START Data shown

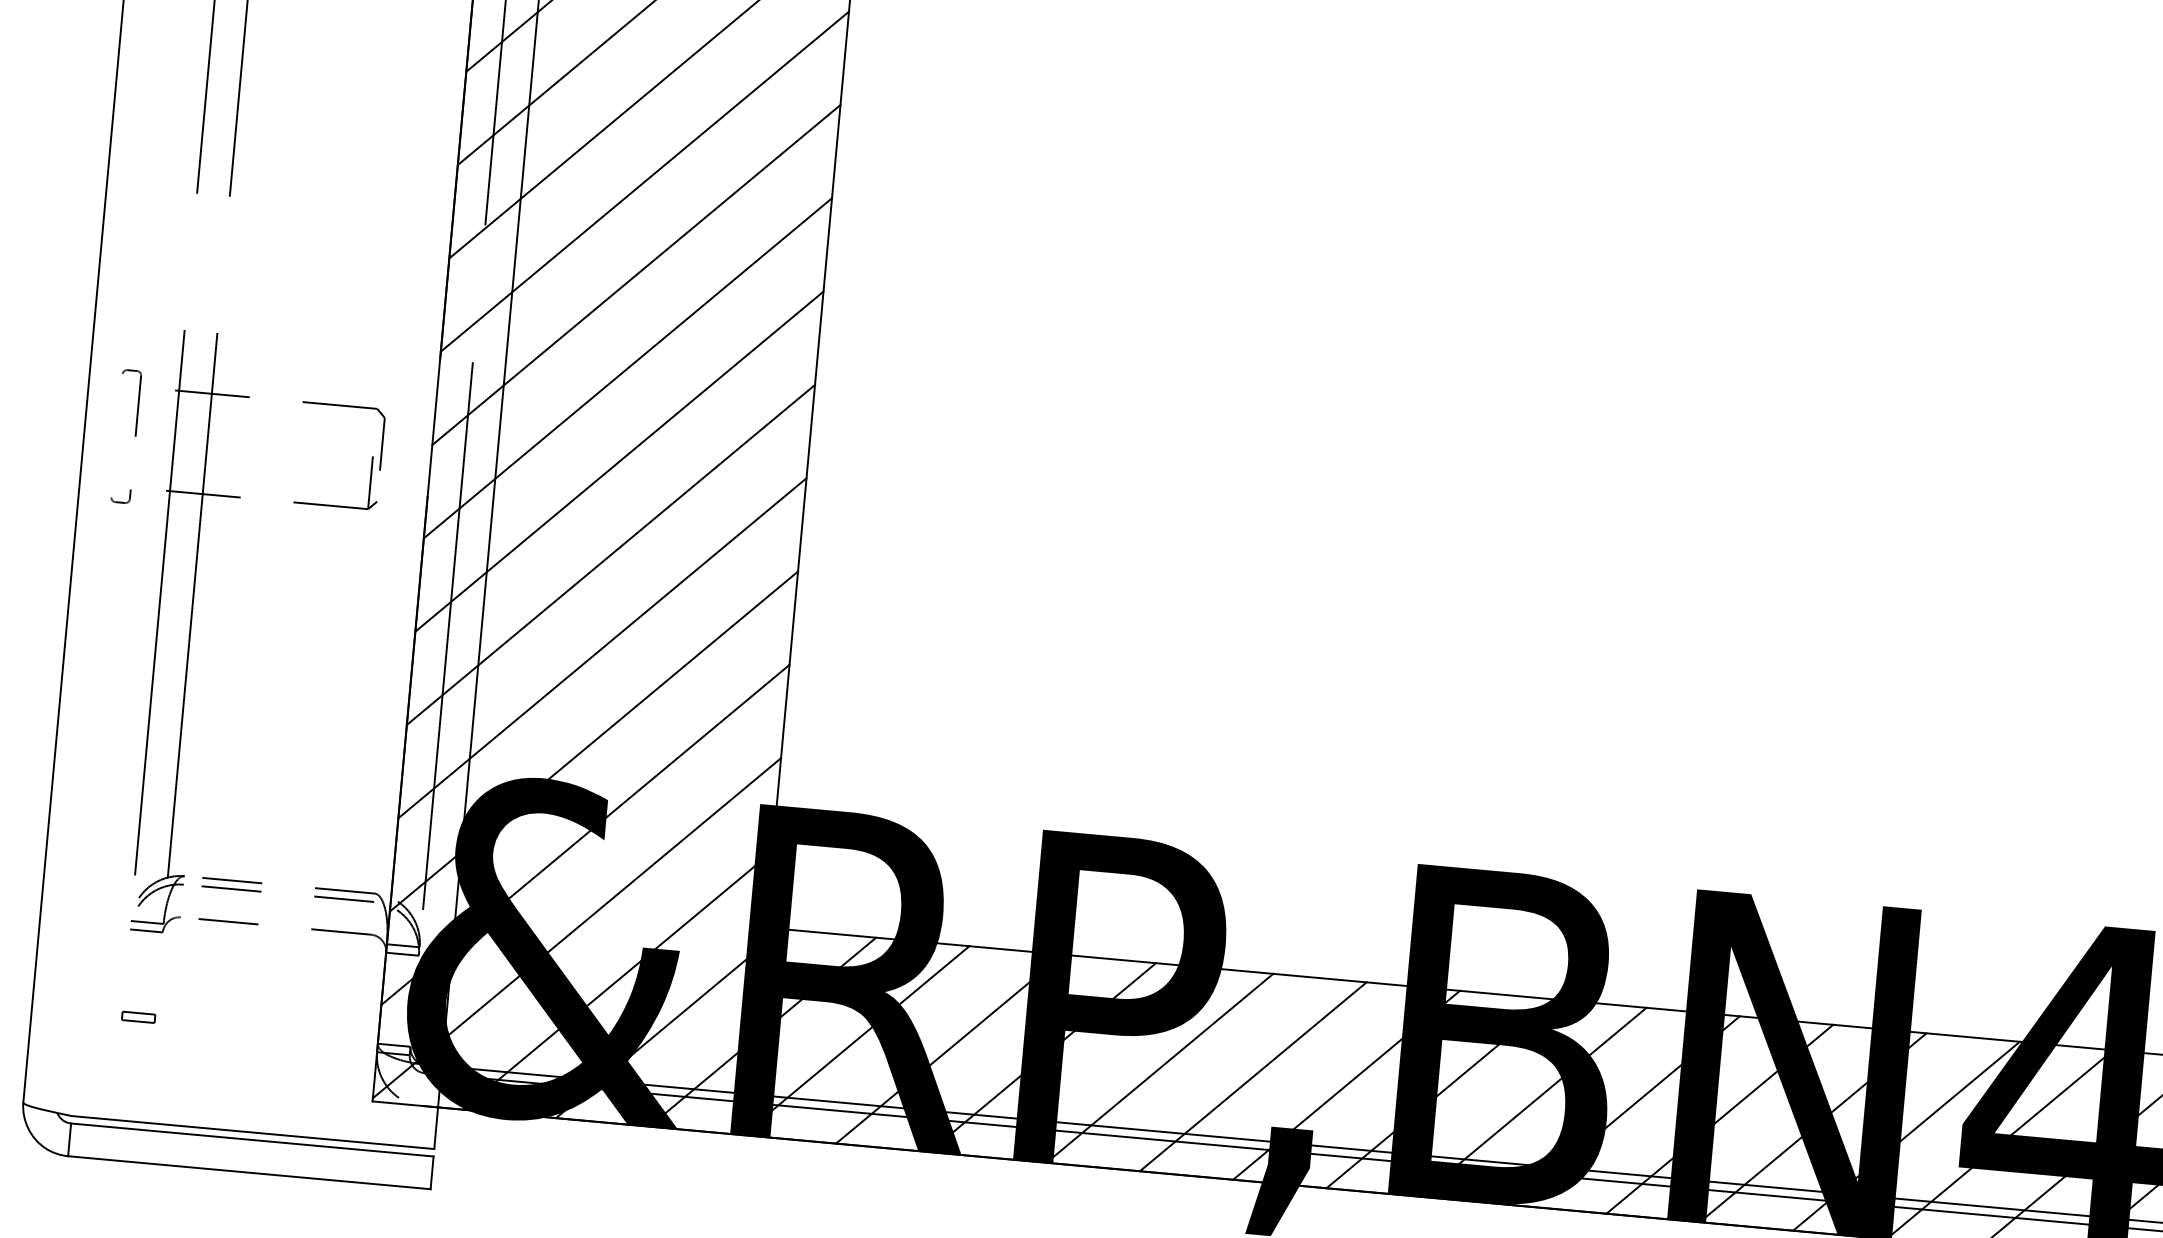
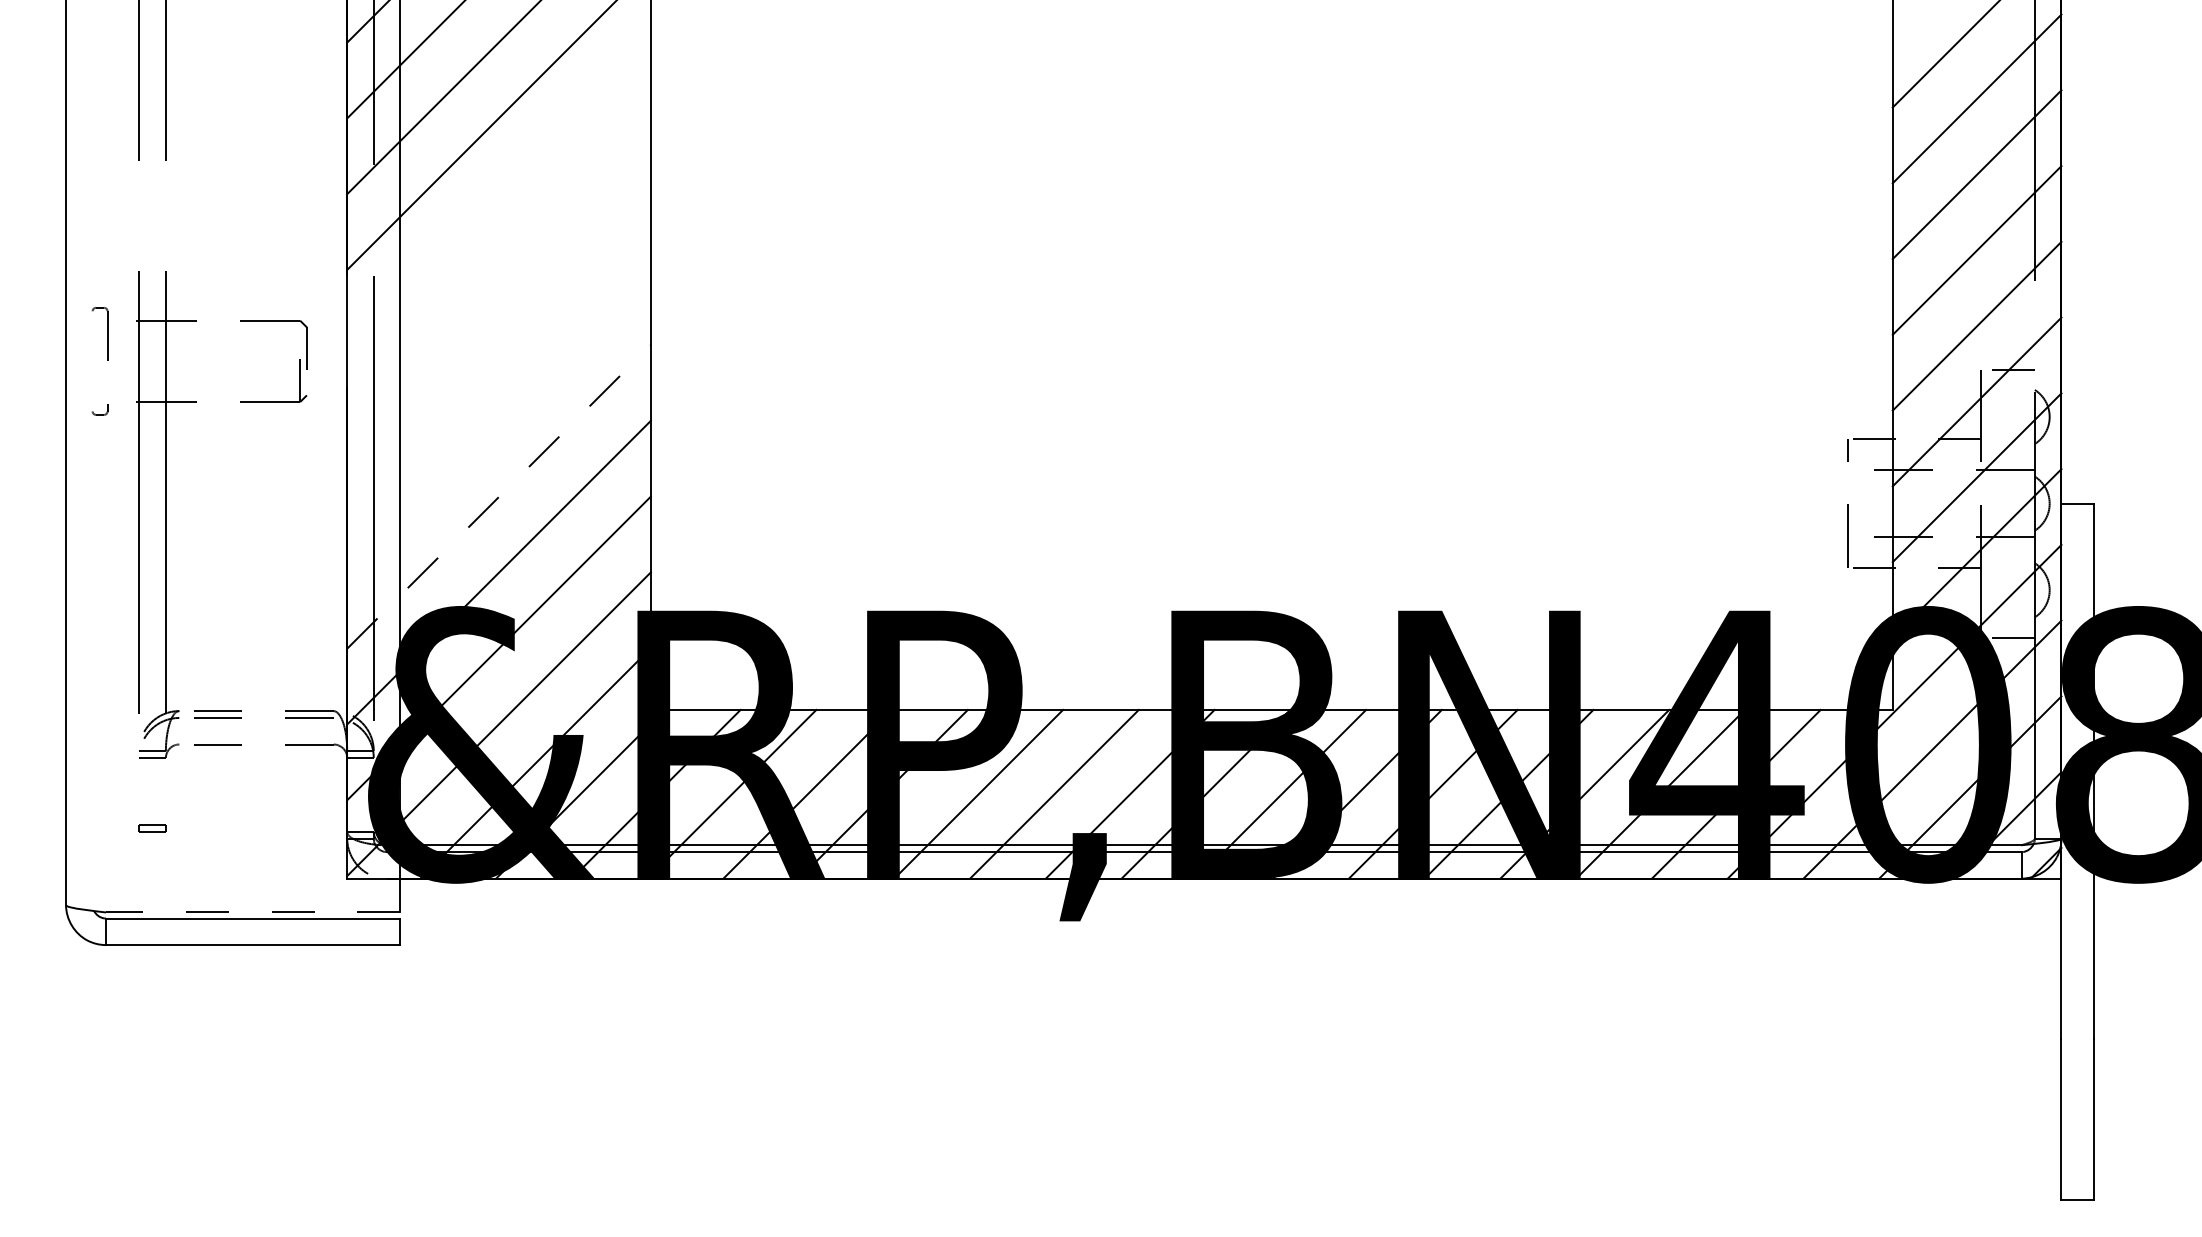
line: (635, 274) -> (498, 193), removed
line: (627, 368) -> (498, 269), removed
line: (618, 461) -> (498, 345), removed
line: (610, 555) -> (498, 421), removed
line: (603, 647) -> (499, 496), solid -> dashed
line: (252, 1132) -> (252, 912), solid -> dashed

END Data shown

__Work required__: Retype the lines from the one containing "line: (610, 555) -> (498, 421), removed" through the last line of the records. Leave out everything else.

__Response area__:
line: (610, 555) -> (498, 421), removed
line: (603, 647) -> (499, 496), solid -> dashed
line: (252, 1132) -> (252, 912), solid -> dashed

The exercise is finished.